NICE! I like those tires, truly befitting a John Deere!


----------



## lee h (Jan 18, 2015)

As of now i'm waiting for seals for the gear box. I have that disassembled 
and it looks new inside. Thats a good thing. Ijust got the second pulley for 
the motor now i have to send them out to be bored to 1 inch and redo the
key slot. The pulleys are a tad larger so i can run the motor where i want 
and if at wot the impeller and augers will be over driven. I want this thing
to throw snow.


----------



## mobiledynamics (Nov 21, 2014)

Loving the pics. What are you using for paint. Rattle can. HVLP ?


----------



## lee h (Jan 18, 2015)

No rattle cans for me. Been there done that and no more.
I use a single stage urethane paint from my local Napa store.
It's not cheap but it will out last any rattle can paint.


----------



## mobiledynamics (Nov 21, 2014)

Nice. Love how you are adding ~beef~ to where it needs it, but it's fairly ~stealth~ for the untrained eye!


----------



## bad69cat (Nov 30, 2015)

Amen - that thing is going to be a beast with the Honda on there...... you have made it the way JD wishes they would have! Well Done!


----------



## Yanmar Ronin (Jan 31, 2015)

Very nice.


----------



## classiccat (Mar 1, 2014)

Great work there lee! It's going to be a MONSTA!


----------



## bwdbrn1 (Nov 24, 2010)

Darn fine looking work. Those tires are a perfect match to the machine.

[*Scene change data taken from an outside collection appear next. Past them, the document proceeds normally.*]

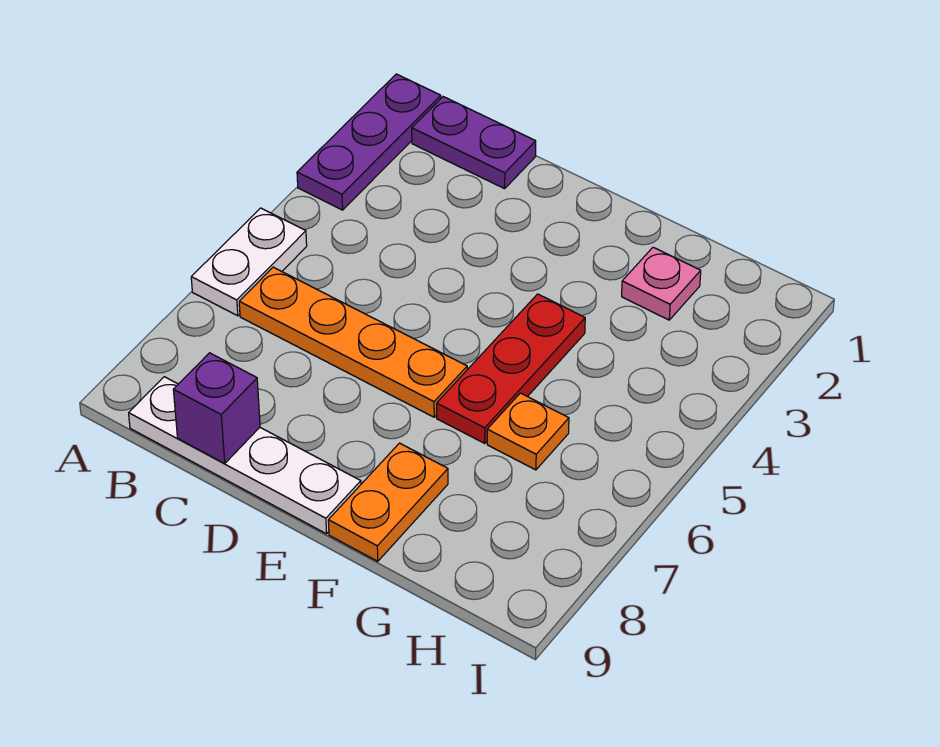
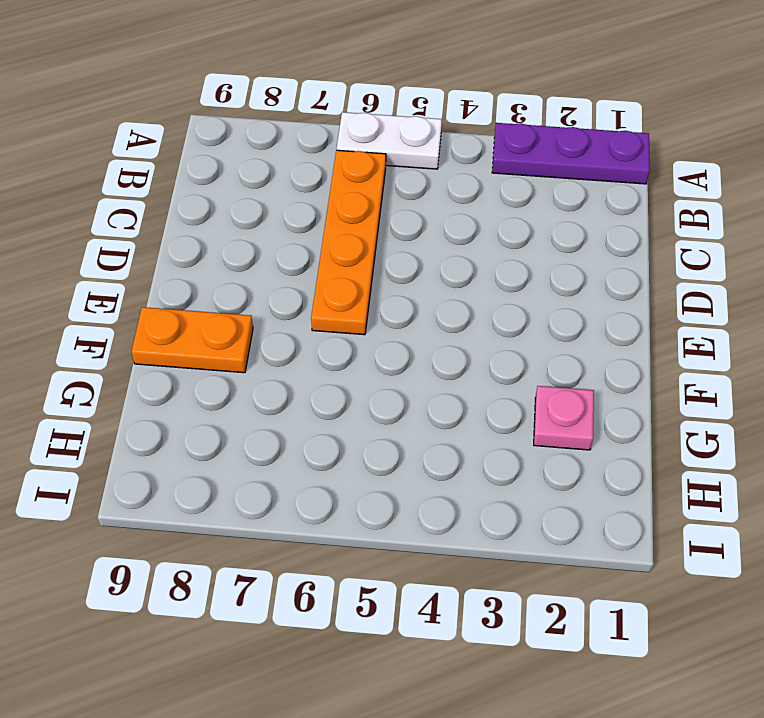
none -> purple plate B1:C1 level 1
none -> white plate B9:E9 level 1

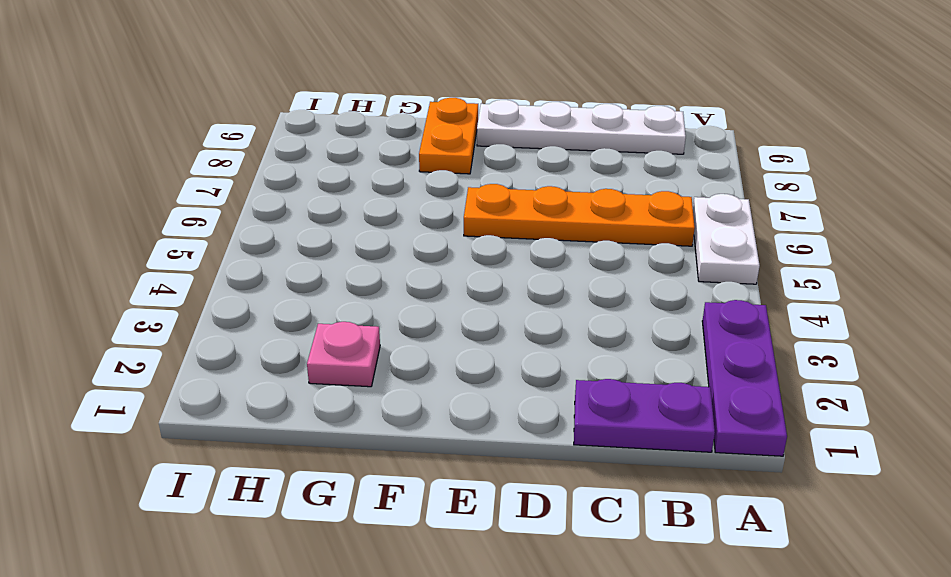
none -> red plate F4:F6 level 1
none -> orange plate G6 level 1

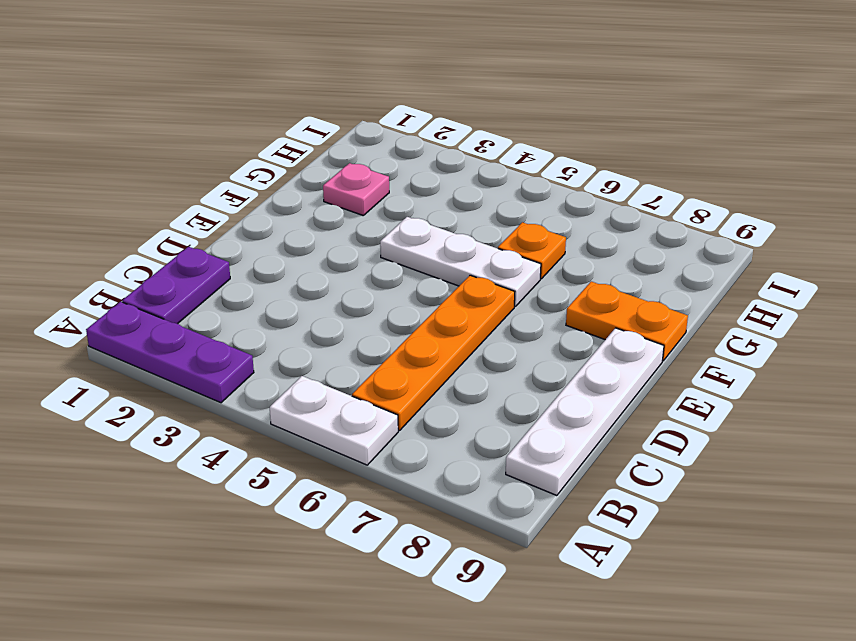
white plate F4:F6 level 1 -> red plate F4:F6 level 1
none -> purple brick C9 level 2

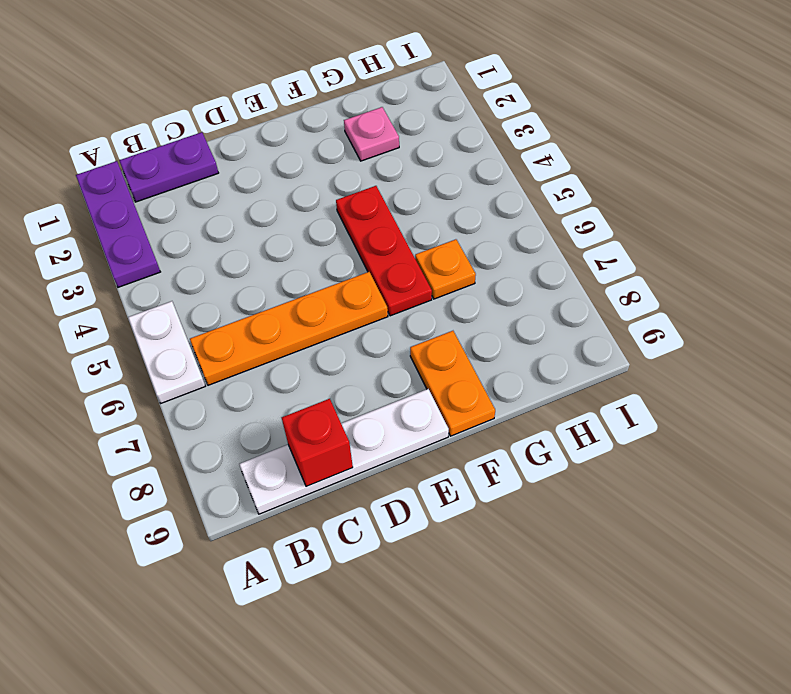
red brick C9 level 2 -> purple brick C9 level 2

Can't help but spy a couple of beautiful Bolens tractors in the background. I don't know about anybody else, but I'd like to hear more about them in a separate thread when you get the JD done.


----------



## Shryp (Jan 1, 2011)

1" pulleys can be had fairly cheaply. It might be cheaper buying new ones vs having yours machined. Ebay, MFGsupply, Tractor Supply and Rural King are the first 4 places that come to mind. Should be no more than $10 each.


----------



## ctdave (Sep 11, 2015)

nice, cant wait to see it finished


----------



## lee h (Jan 18, 2015)

Shryp said:


> 1" pulleys can be had fairly cheaply. It might be cheaper buying new ones vs having yours machined. Ebay, MFGsupply, Tractor Supply and Rural King are the first 4 places that come to mind. Should be no more than $10 each.



I searched hi and low, Can't find the diameter pulleys small 
enough with a 1 inch bore. I have someone who is a member 
here who offered his services.


----------



## 69ariens (Jan 29, 2011)

Very very nice job.


----------



## bad69cat (Nov 30, 2015)

I am assuming those are tractor tires/rims you put on there? Any morre details on what you ended up with...... ?


----------



## lee h (Jan 18, 2015)

The rims i bought off ebay and had 18x8.50x8 turf tires on them.
The new tires i bought from a place here in Ma. Only place i could
find a tire wider than 6.50 in a 16 inch for an 8 inch rim. Tires say
Lawn Trac on them so don't really know who makes them.


----------



## lee h (Jan 18, 2015)

Got a little more done. I never really like the looks of the buckets on 
these older John Deere's so i decided to do a bucket mod. I like much
better now. Put two light mounts on and just have to put some kind
of a battery box.


----------



## classiccat (Mar 1, 2014)

That's gonna be ONE-BAD-MAMBA-JAMBA there Lee!!!! :tongue4:


----------



## JnC (Feb 21, 2014)

Nice to see another Cape kid making it big in the snowblower world :chuckle: I grew in Sandwich/Forestdale myself before moving to southern NH.

Great progress so far, loving the professional approach to the whole restoration. 

Need more info on the painting apparatus though as that Napa paint has me intrigued.


----------



## lee h (Jan 18, 2015)

JnC said:


> Nice to see another Cape kid making it big in the snowblower world :chuckle: I grew in Sandwich/Forestdale myself before moving to southern NH.
> 
> Great progress so far, loving the professional approach to the whole restoration.
> 
> Need more info on the painting apparatus though as that Napa paint has me intrigued.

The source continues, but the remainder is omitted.